Salafism started with Ibn Hanbal (d. 825) (As-Salaf al-salih meaning the pious
ancestors) and developed by Ibn Taimiyya (d. 1328) and revived by Ibn
Abdulwahab (d. 1792). The concept is about securing doctrinal and ritual purity
by guarding the monotheistic principle of Tawheed against bid’a. It is a
beautiful concept but marred in methodology for two reasons; Insistence on
literalist interpretation of Quran and Sunna and the idea of declaring anyone
that doesn’t agree as heathen (The Takfir). Ibn Hanbal was considered by many
as the precursor of salafism, but as a school of thought it emerges in the 14
Century. Ibn Taimiyya develops the theology of salafism from mere idea into a
complete philosophy. The merger of socio-political movement of Ibn Abdulwahab
(d. 1792) and Ibn Saud (d. 1765) using military force, carved out a state and
imposed salafi ideas in Saudi Arabia. The Hanafi School, the first and the most
progressive of the madhabs advocated legal reasoning by analogy (qiyas) and the
founder said “Ours is no more than an opinion. We do not oblige or coerce
anyone into accepting it. Whoever has a better judgment, let him advance it”.
The Malikis and Hanbalis rise against the idea of personal reasoning while
Shafi’i struck a moderate course between the two ideologies.
The
prophet is the last of the prophets and islam the last of the religions, yet no
interpreter (Mufassir) or jurisprudent (Faqih) would ever be the last
interpreter or jurisprudent, yet by the beginning of the 10th century it is
widely accepted among Muslims that any attempt to deviate from the teachings of
the four schools of Islamic law was considered as an innovation and should be
denounced. From then on the echo of Taqlid (the unquestioning acceptance of
legal decisions) became the dominant norm as the door of ijtihad was shut. The
closure of this important door in the 10th century though, might not be
unconnected with the Mihna (inquisition) by the Caliphs (Mamun, Mu’tasim,
Wathiq and under Mutawakkil for 2 years before he reverse it) under the
guidance of Mutazilites especially as it regards to the theological dispute of
the createdness or otherwise of the Quran. Ibn Hanbal was one of the most
prominent victims of the Mihna as he was imprisoned and flogged for declaring
the Quran was uncreated. Perhaps this event was one of the reasons the Hanbali
school developed and championed the sidelining of ra’ay with regard to ijtihad,
opposed it and eventually led to its closure.

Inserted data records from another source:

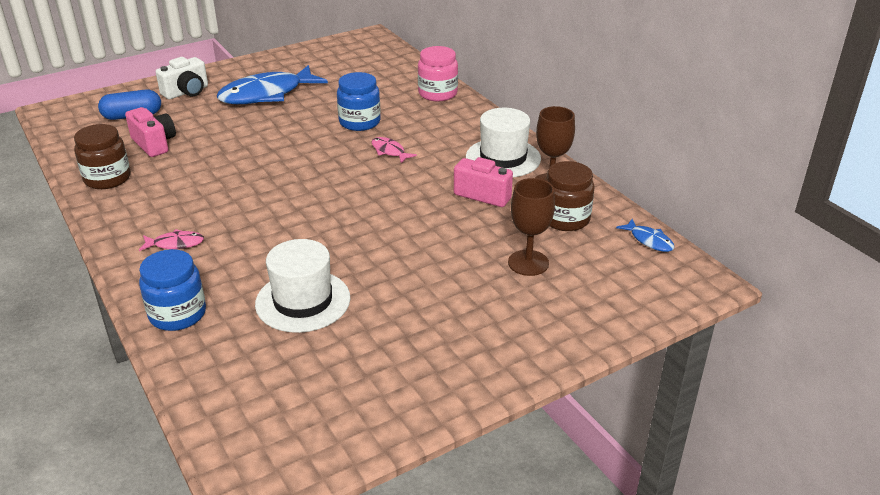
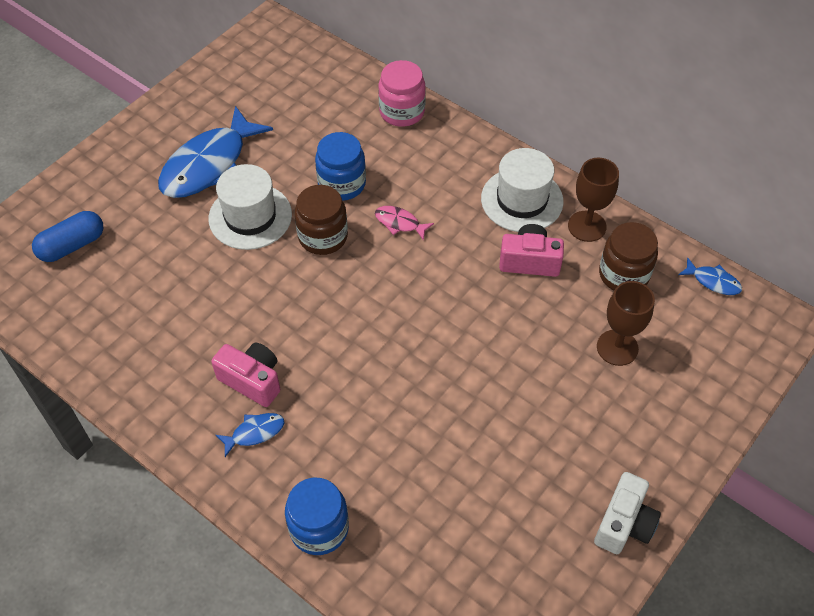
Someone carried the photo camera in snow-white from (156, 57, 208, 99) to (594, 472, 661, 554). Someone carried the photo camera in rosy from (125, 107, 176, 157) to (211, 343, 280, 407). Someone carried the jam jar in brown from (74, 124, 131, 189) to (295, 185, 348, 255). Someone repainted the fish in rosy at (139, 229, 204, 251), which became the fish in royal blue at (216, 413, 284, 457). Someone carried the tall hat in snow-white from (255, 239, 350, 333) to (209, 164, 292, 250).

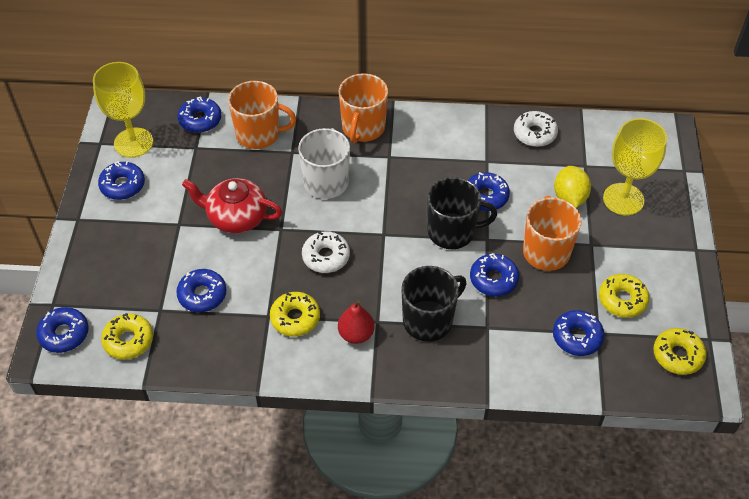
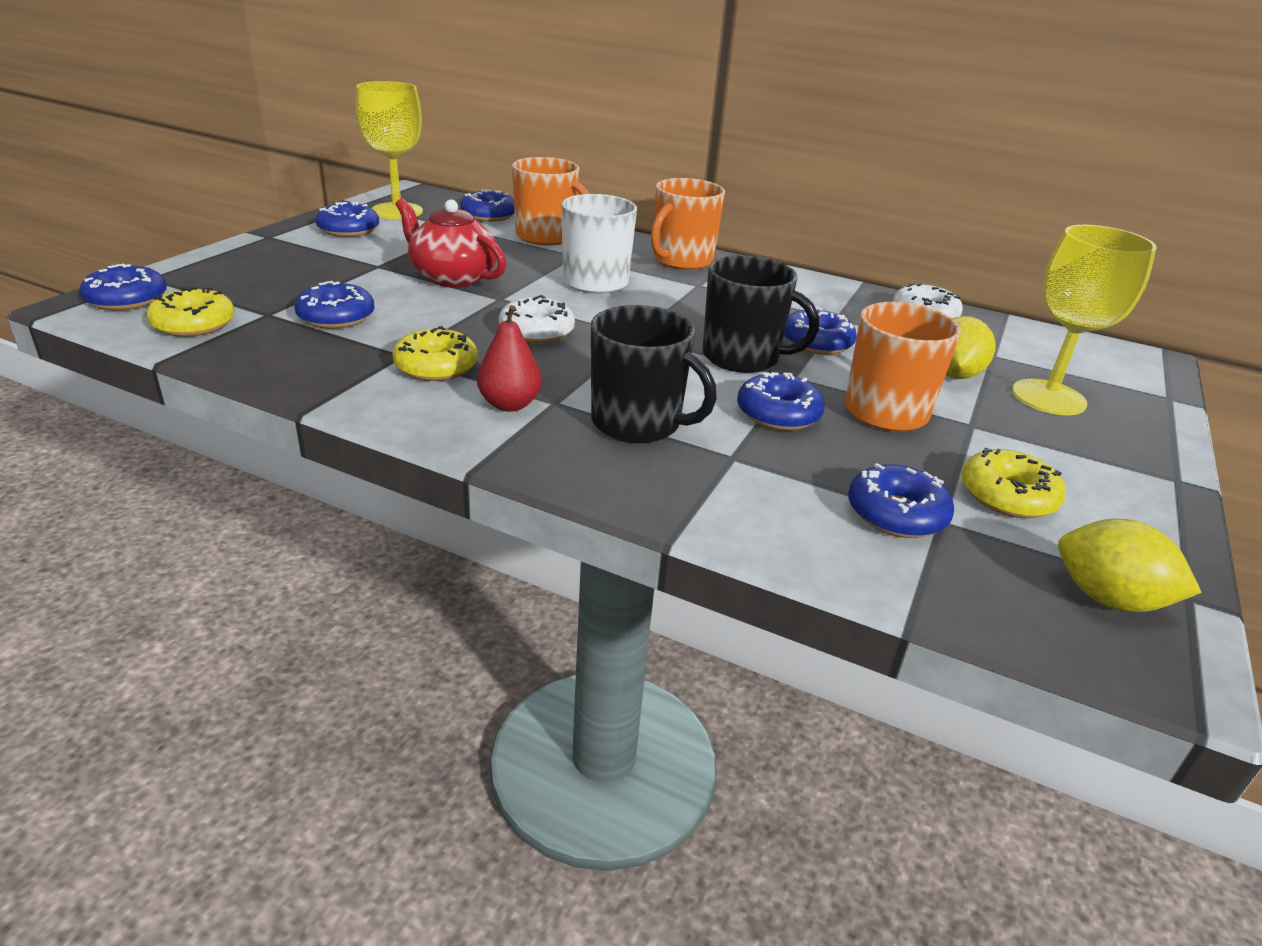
Someone rotated the mug in ebony at (401, 266, 466, 342) by 45 degrees clockwise. Someone swapped the glazed donut in golden at (653, 328, 706, 375) for the citrus fruit in golden at (1058, 519, 1202, 612).

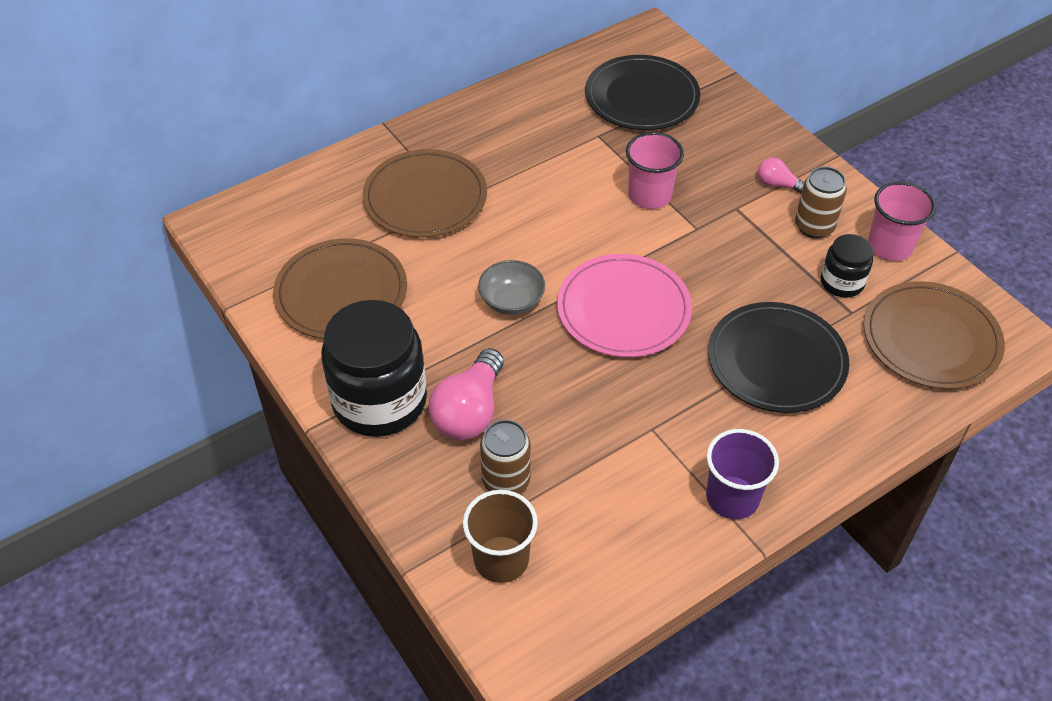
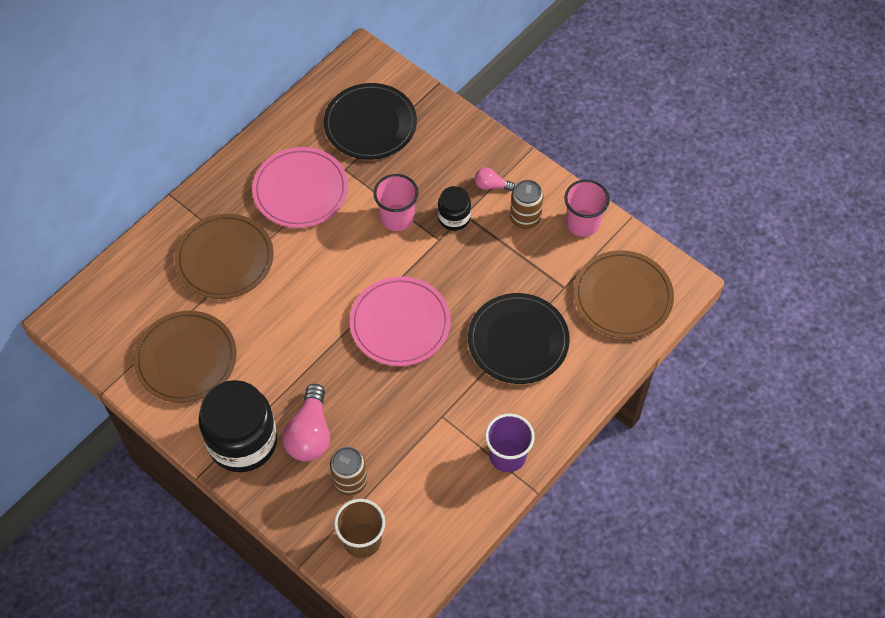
Someone carried the jam jar in ebony from (821, 234, 873, 297) to (438, 186, 471, 231). Someone took away the deep dish in ash-grey at (478, 260, 545, 315). Someone put down the plate in rosy at (252, 147, 348, 228).

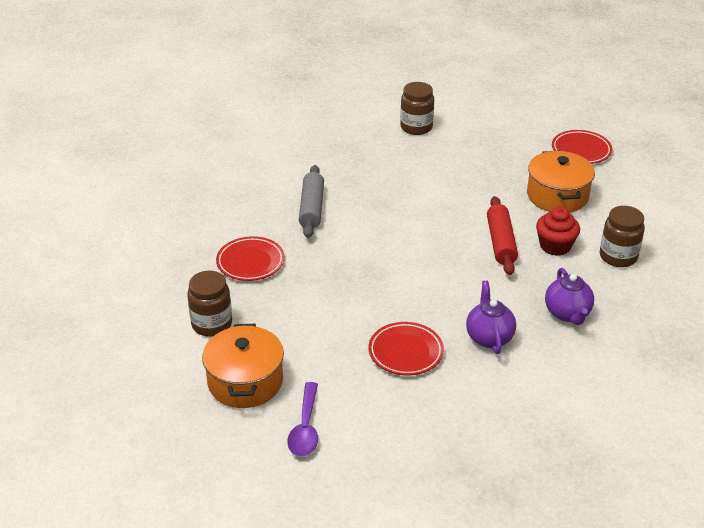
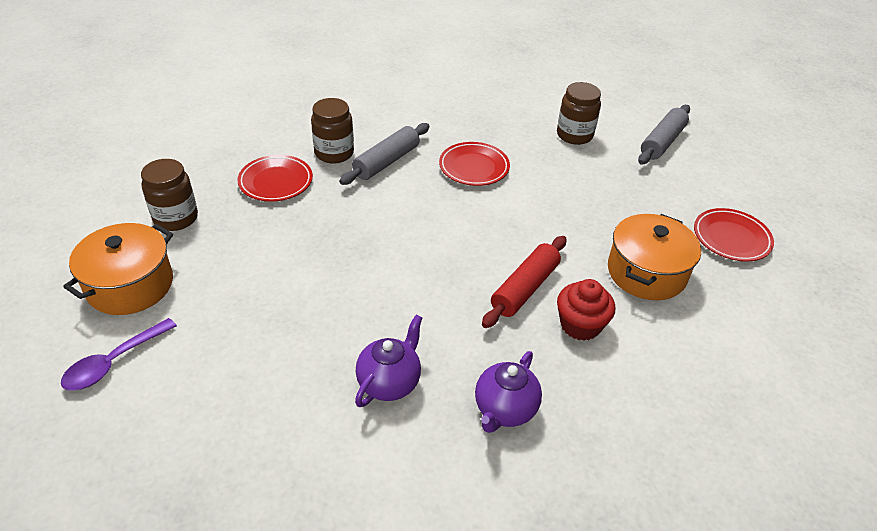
Someone carried the jam jar in brown from (600, 206, 645, 267) to (311, 98, 354, 164). Someone carried the plate in red from (369, 322, 444, 376) to (439, 142, 510, 186). Someone put down the pastry roller in ash-grey at (638, 105, 690, 165).

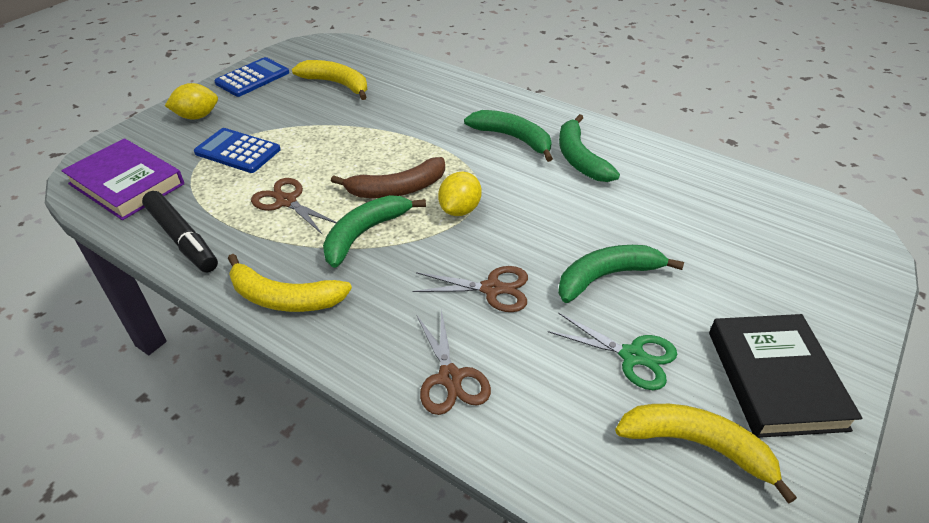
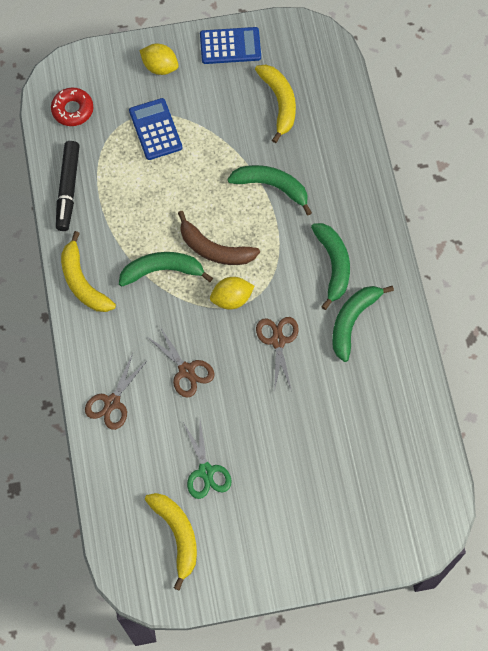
Someone swapped the hardcover in violet at (61, 138, 184, 220) for the glazed donut in red at (51, 87, 93, 126). Someone carried the shears in brown from (251, 178, 337, 235) to (256, 317, 299, 393). Someone carried the toy banana in leaf-green from (558, 245, 684, 303) to (227, 165, 312, 215). Someone took away the hardcover in ebony at (709, 314, 862, 438).

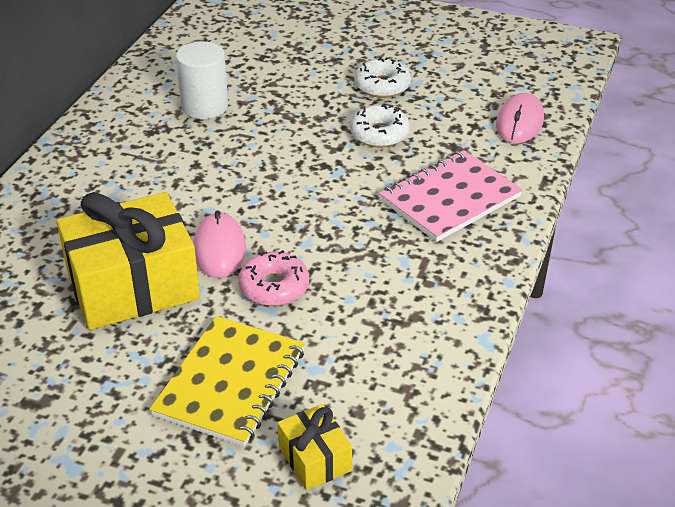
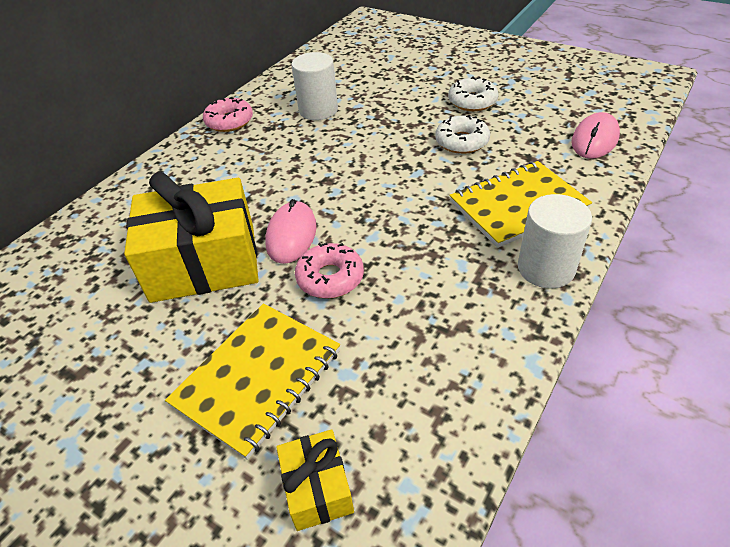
Someone repainted the notepad in rosy at (379, 150, 523, 242), which became the notepad in golden at (449, 161, 592, 248). Someone put down the glazed donut in rosy at (203, 98, 253, 132). Someone put down the solid cylinder in snow-white at (518, 194, 592, 289).

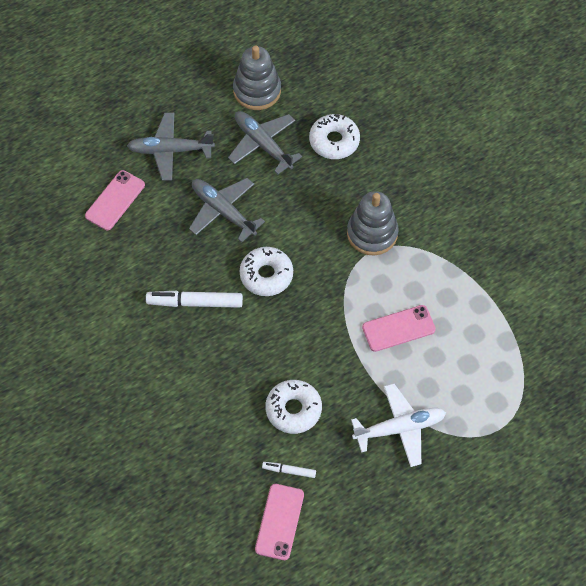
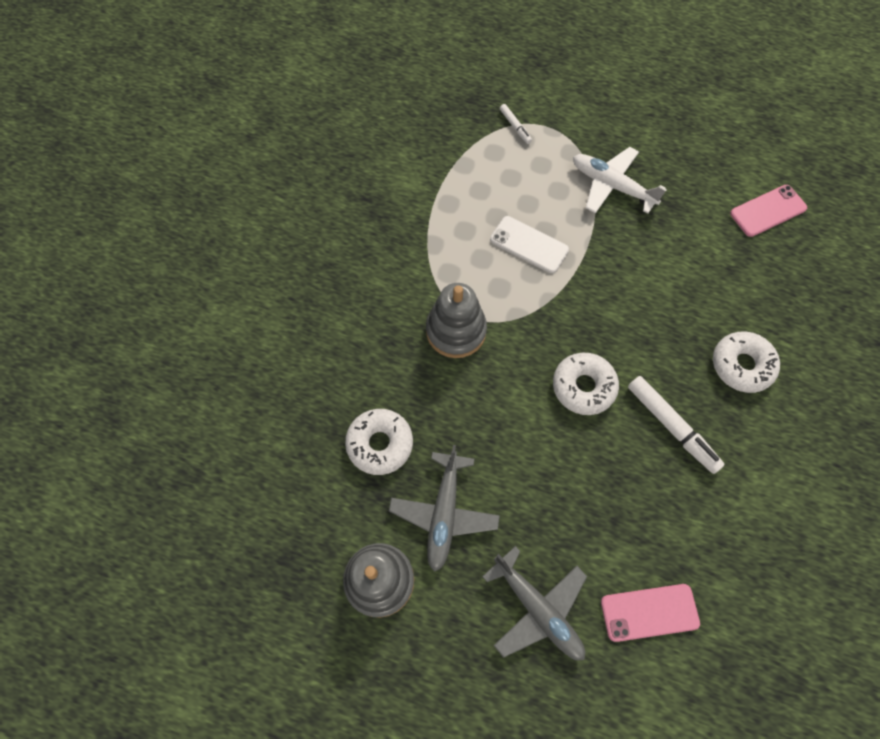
Someone took away the plane in ash-grey at (189, 178, 265, 242). Someone repainted the phone in rosy at (362, 305, 436, 352), which became the phone in snow-white at (490, 216, 569, 273). Someone carried the glazed donut in snow-white from (265, 380, 322, 434) to (713, 332, 780, 393). Someone carried the felt pen in snow-white from (262, 462, 316, 478) to (500, 104, 532, 144).

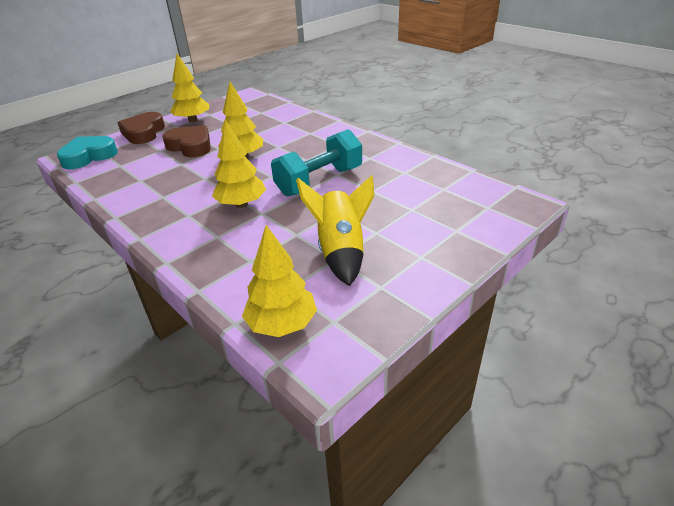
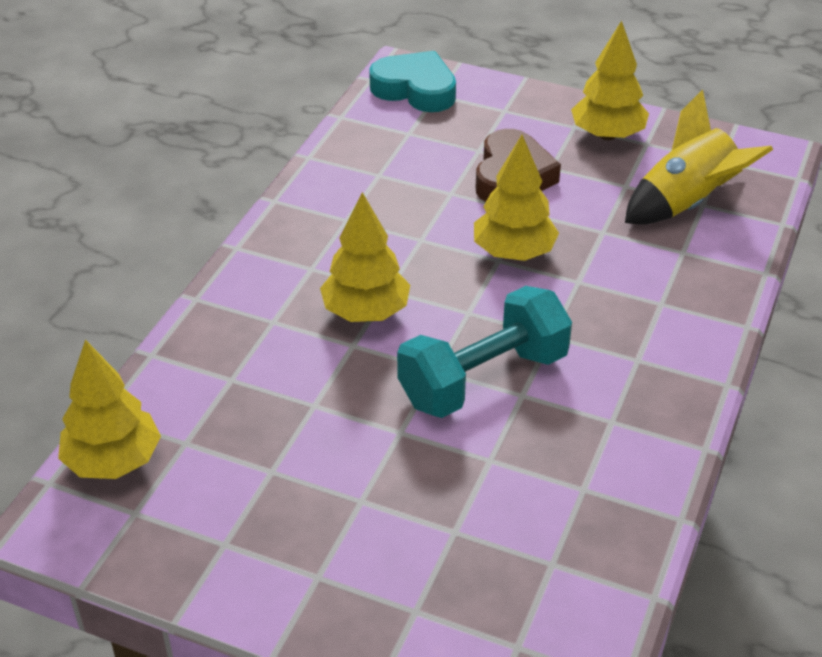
Someone took away the heart shape in brown at (118, 112, 165, 144). Someone rotated the hand weight in turquoise at (271, 129, 362, 197) by 60 degrees counterclockwise. Someone carried the toy rocket in golden from (296, 175, 374, 286) to (625, 89, 773, 225).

But the closure of ijtihad goes
against the fundamental command of God in the Quran “Then ask those who have
knowledge, if you yourselves do not know” and the Prophetic exemplification as
well as that of the Sahaba’s.
Western
imperialism and the fall of Ottoman Empire gave modern scholars like Muhammad
Abduh, Sayyid Qutb and Rashid Rida an opportunity to reinvigorate conservatism
as a means of checkmating European influence in Muslim nations, and all of them
wrote extensively to that end. The establishment of Salafiyya Press and
Bookstore (Al-Maktaba al Salafiyya) in Egypt in 1909 under Muhibb Al-Khatib,
saw a flood of such literature emerging therefrom. During the First World War,
Al-Khatib, at the invitation of Amir of Mecca went to Mecca and establishes the
al-Matba’a Al Amiriyya. By 1924 the Saudis commissioned the publication of
medieval Hanbali text and among the first book printed by Salafiyya press in
Saudi Arabia was the theological treatise of Ibn Qayyim paid by King Saud. This
gave birth to a floodgate of Neo-Hanbalite Puritanism literature that were
printed in hundreds of thousands and distributed freely to pilgrims in an
effort to spread Salafism. By 1921 a salafiyya bookstore exists in Pakistan, in
Damascus by 1922 and then comes the scholarships for students attending the
Ummul Qura University in Mecca and that of Medina where they are trained in
strict salafi ideology to return to their native countries for furthering the
campaign.
Wahabism
is exported around the Muslim world through publications offered to pilgrims
from different parts of the world and the petro dollar through the Muslim World
League and establishment of University of medina that offer scholarship to
train clerics from different parts of the world to later return to their
communities and continue the work of propagating its ideology. The salafiyya
movement in Nigeria is a direct import by the duo of Sardauna and Abubakar Gumi
after they returned from pilgrimage in 1955. Gumi, who had translated some of
the Islamic works in Saudi had became the father of Izala in the country. The
Sardauna created the Jama’atu Nasril Islam having contributed to the formation
of the Muslim world league (Rabita) earlier the same year in Saudi Arabia.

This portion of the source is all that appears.